The Food and Drug Administration launched a new tool intended to increase agency efficiency and streamline its processes.
The artificial intelligence tool, called Elsa, will “accelerate clinical protocol reviews, shorten the time needed for scientific evaluations, and identify high-priority inspection targets,” the FDA said, describing its assistance in reading, writing, and summarizing. “It can summarize adverse events to support safety profile assessments, perform faster label comparisons, and generate code to help develop databases for nonclinical applications,” the agency explained.

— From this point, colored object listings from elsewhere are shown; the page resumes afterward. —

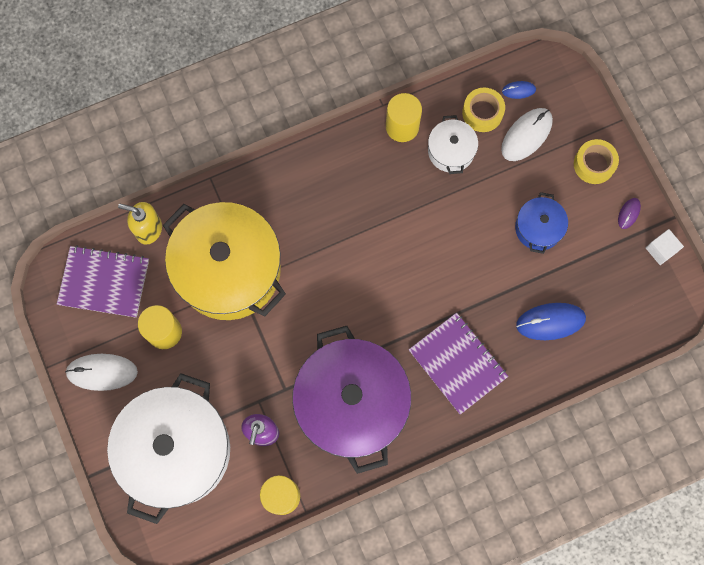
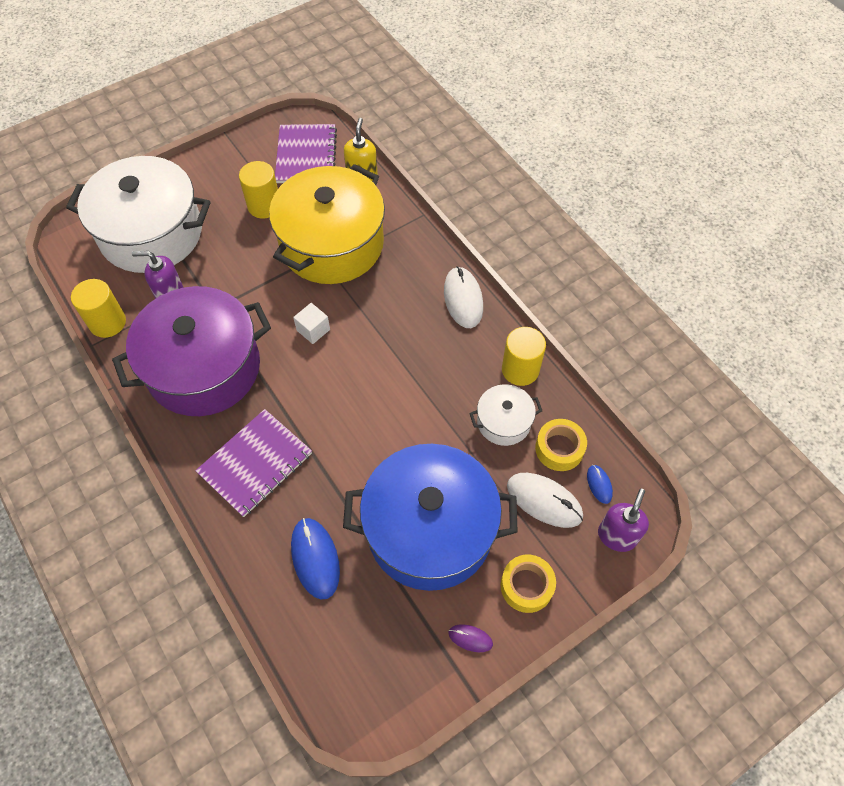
camera: 80 degrees right, 15 degrees down
(102, 372) = (222, 168): white mouse -> white mouse (463, 299)
(538, 228) = (430, 529): blue pot -> blue pot, size x2.17
(563, 89) = (617, 536): none -> purple soap dispenser
(661, 250) = (429, 687): white cube -> white cube (313, 330)

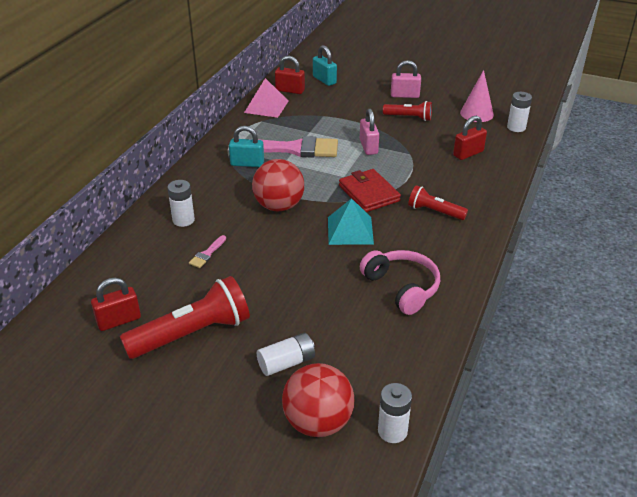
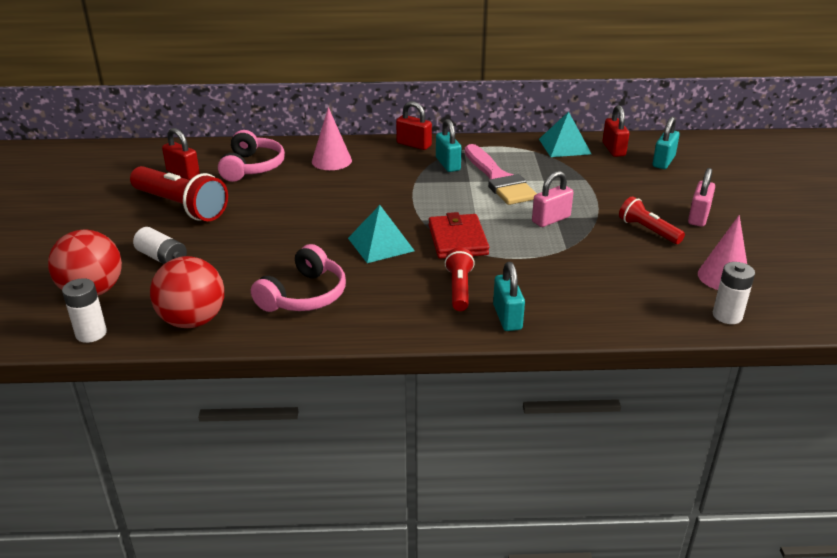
camera: 65 degrees right, 5 degrees down
(150, 270) = (252, 167): none -> pink headphones
(183, 220) = (331, 161): white battery -> pink cone
(207, 254) = (290, 184): pink brush -> none
(266, 106) = (564, 146): pink pyramid -> turquoise pyramid
(279, 206) = (390, 197): red ball -> red ball (193, 320)
(369, 193) = (457, 240): red wallet -> red wallet turned 45 degrees counterclockwise
(405, 95) = (698, 217): pink padlock -> pink padlock turned 45 degrees clockwise
(409, 117) = (648, 230): red flashlight -> red flashlight turned 150 degrees clockwise
(468, 153) = (612, 288): red padlock -> red padlock (414, 144)
(479, 202) = (507, 317): none -> turquoise padlock

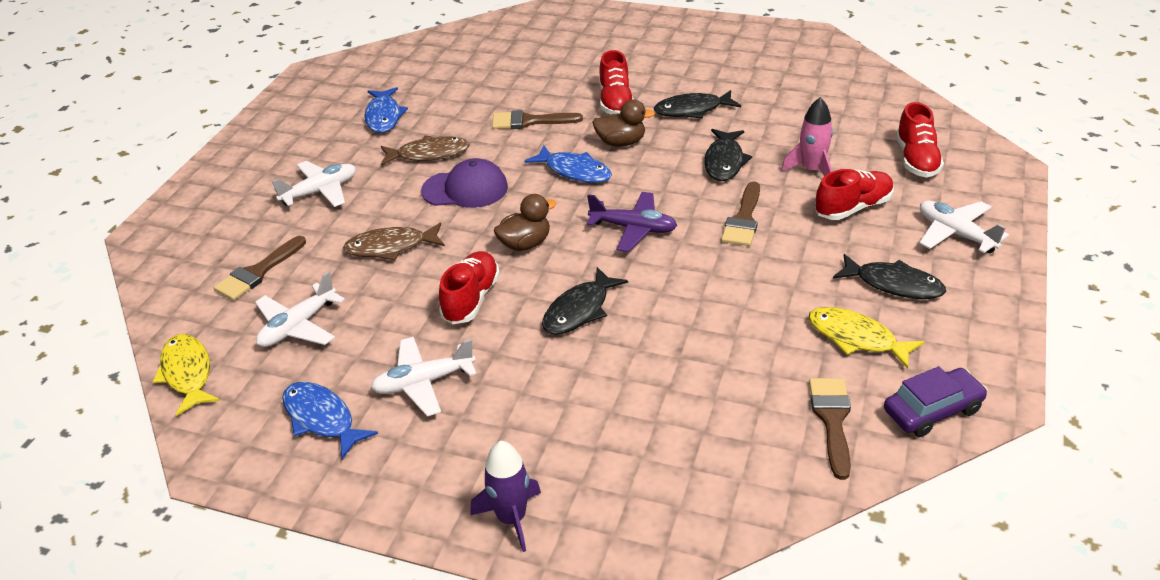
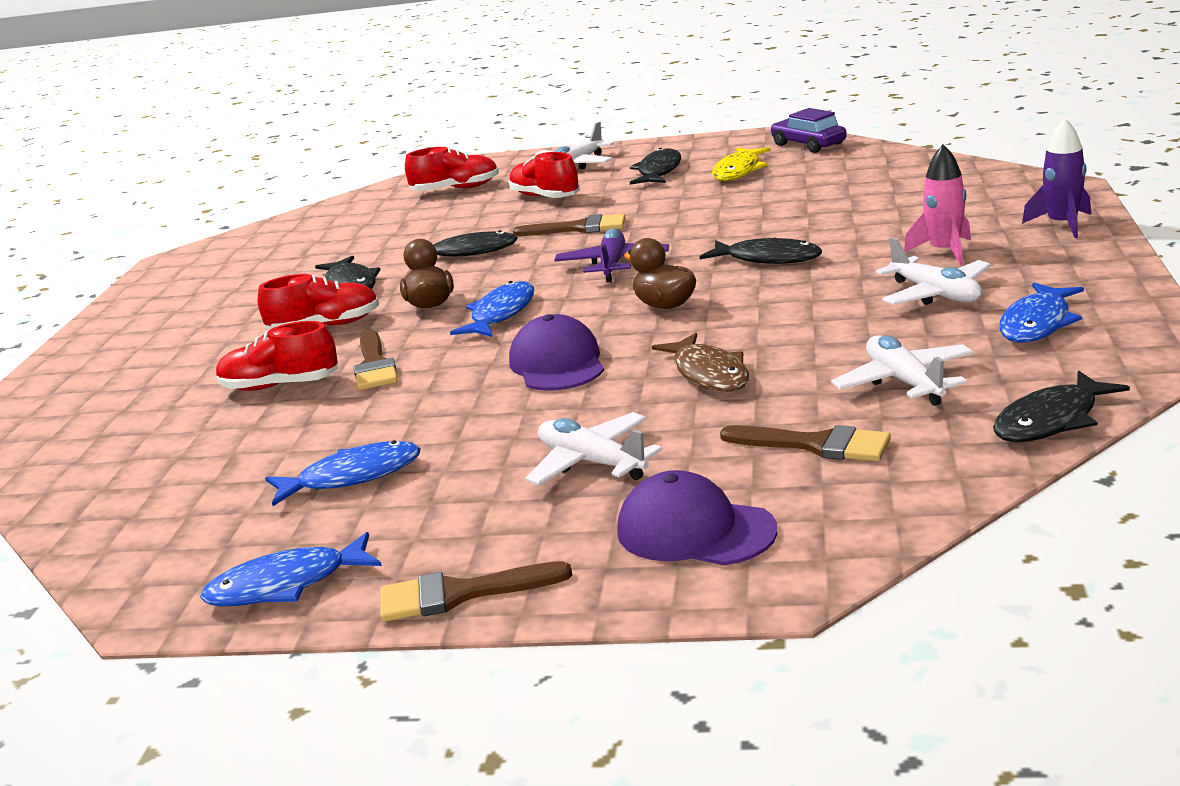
camera: 100 degrees left, 15 degrees down
(187, 373) = (1051, 420): yellow fish -> black fish
(217, 217) = (695, 531): none -> purple cap
(296, 102) = (286, 585): none -> blue fish
(298, 326) = (904, 382): white plane -> white plane turned 135 degrees counterclockwise
(429, 154) = (470, 410): brown fish -> none
(471, 299) = (783, 306): red shoe -> red shoe (280, 386)
(812, 170) = (480, 219): pink rocket -> pink rocket (945, 252)
(832, 420) = (844, 164): brown brush -> brown brush (460, 594)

“Following a very successful pilot program with FDA’s scientific reviewers, I set an aggressive timeline to scale AI agency-wide by June 30,” FDA Commissioner Marty Makary stated. “Today’s rollout of Elsa is ahead of schedule and under budget, thanks to the collaboration of our in-house experts across the centers.”
Elsa is the agency’s first step in the FDA’s plans to integrate AI technology.
Health and Human Services (HHS) Secretary Robert F. Kennedy Jr. celebrated the development, calling it a “revolution” for public health. “We’re building a faster, smarter, and more accountable HHS to Make America Healthy Again. Thank you, @DrMakaryFDA, for your leadership in driving this transformational change.”
The integration of AI tools follows President Donald Trump’s January executive order on the matter.
“It is the policy of the United States to sustain and enhance America’s global AI dominance in order to promote human flourishing, economic competitiveness, and national security,” the order says, urging the nation to “develop AI systems that are free from ideological bias or engineered social agendas.”